The Federal Reserve System was established in 1913. The date was reported incorrectly in an article Tuesday.

The Reagan administration yesterday attacked a proposal by the Federal Reserve Board designed to curb the use of junk bonds in financing hostile corporate takeovers and other mergers.

In criticizing the Fed's proposal, the administration put itself on the side of takeover specialists such as T. Boone Pickens Jr., Carl Icahn and other so-called corporate raiders whose acquisition campaigns have relied heavily on junk-bond financing.

Junk bonds -- risky, high-yield securities that are rated below investment grade by bond-rating agencies -- have helped fuel the surge in merger activity in the 1980s.
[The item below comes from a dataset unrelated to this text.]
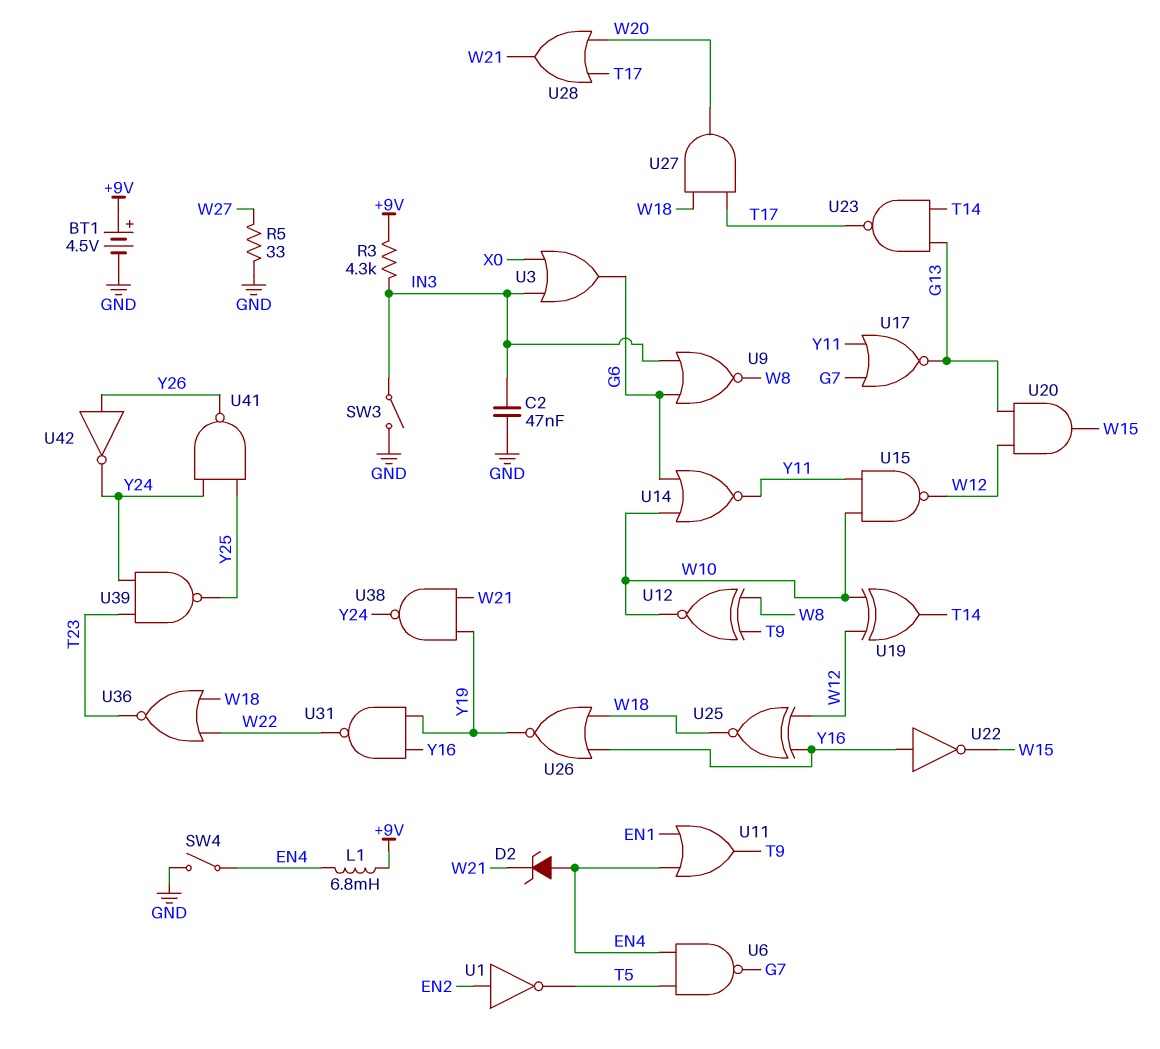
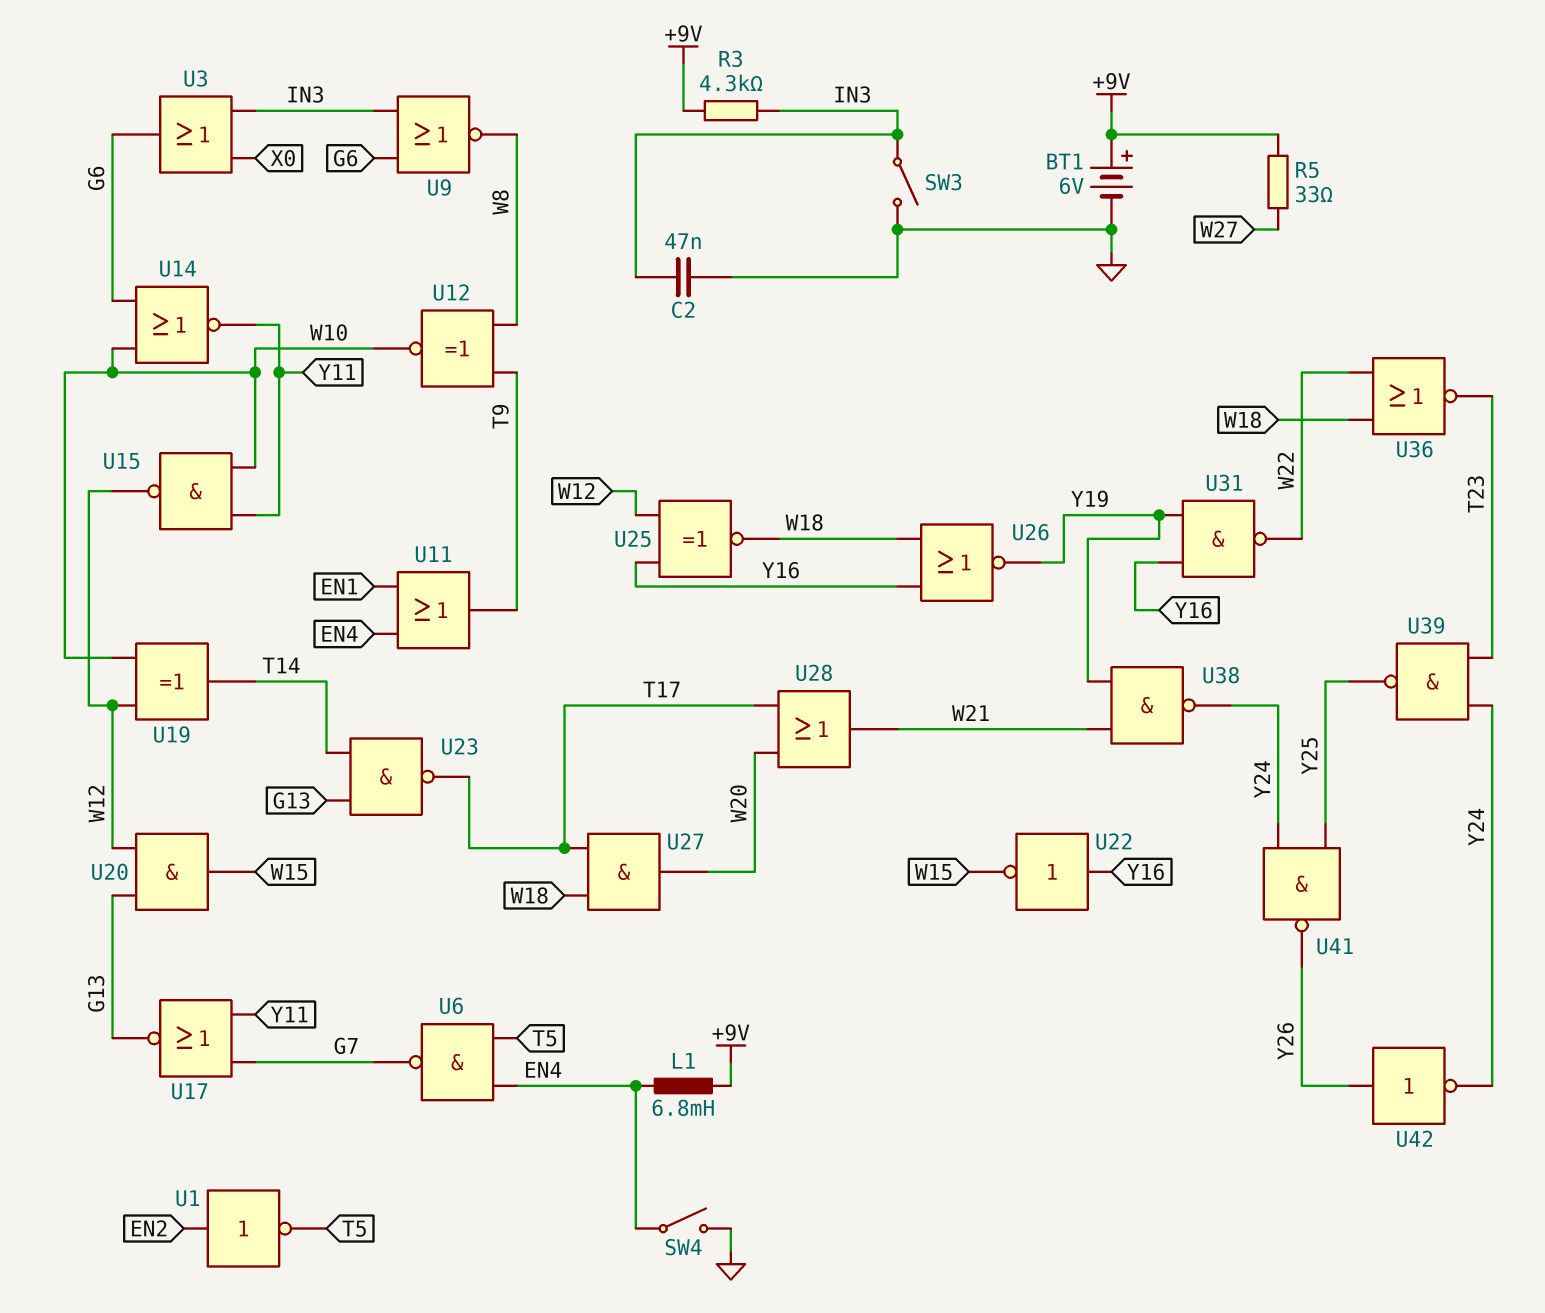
BT1: 4.5V (plus +9V, minus GND) -> 6V (plus +9V, minus GND)
D2: zener (A EN4, K W21) -> none
R5: 33 (GND, W27) -> 33 (+9V, W27)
In effect, they permit billion-dollar takeovers to be mounted by individual "raiders" such as Icahn, largely using borrowed money -- a development that has troubled a majority of the Federal Reserve Board and led to the proposed restrictions.

The Justice Department, speaking on behalf of the Reagan administration, said that the Fed had exceeded its authority in proposing the restriction. There was no immediate reaction yesterday from the Fed, which has planned to put the restriction into effect on Jan. 1.

As it has in the past, the administration also defended the takeover boom as a healthy influence on investment, securities markets and the economy in general. Limiting the use of junk bonds would likely reduce the number of takeovers, removing an important source of pressure on corporate managements to operate their companies efficiently, the administration response said. That would harm "shareholders, investors, and consumers and impair the performance of the U.S. economy," said Assistant Attorney General Douglas H. Ginsburg, who signed the administration's response.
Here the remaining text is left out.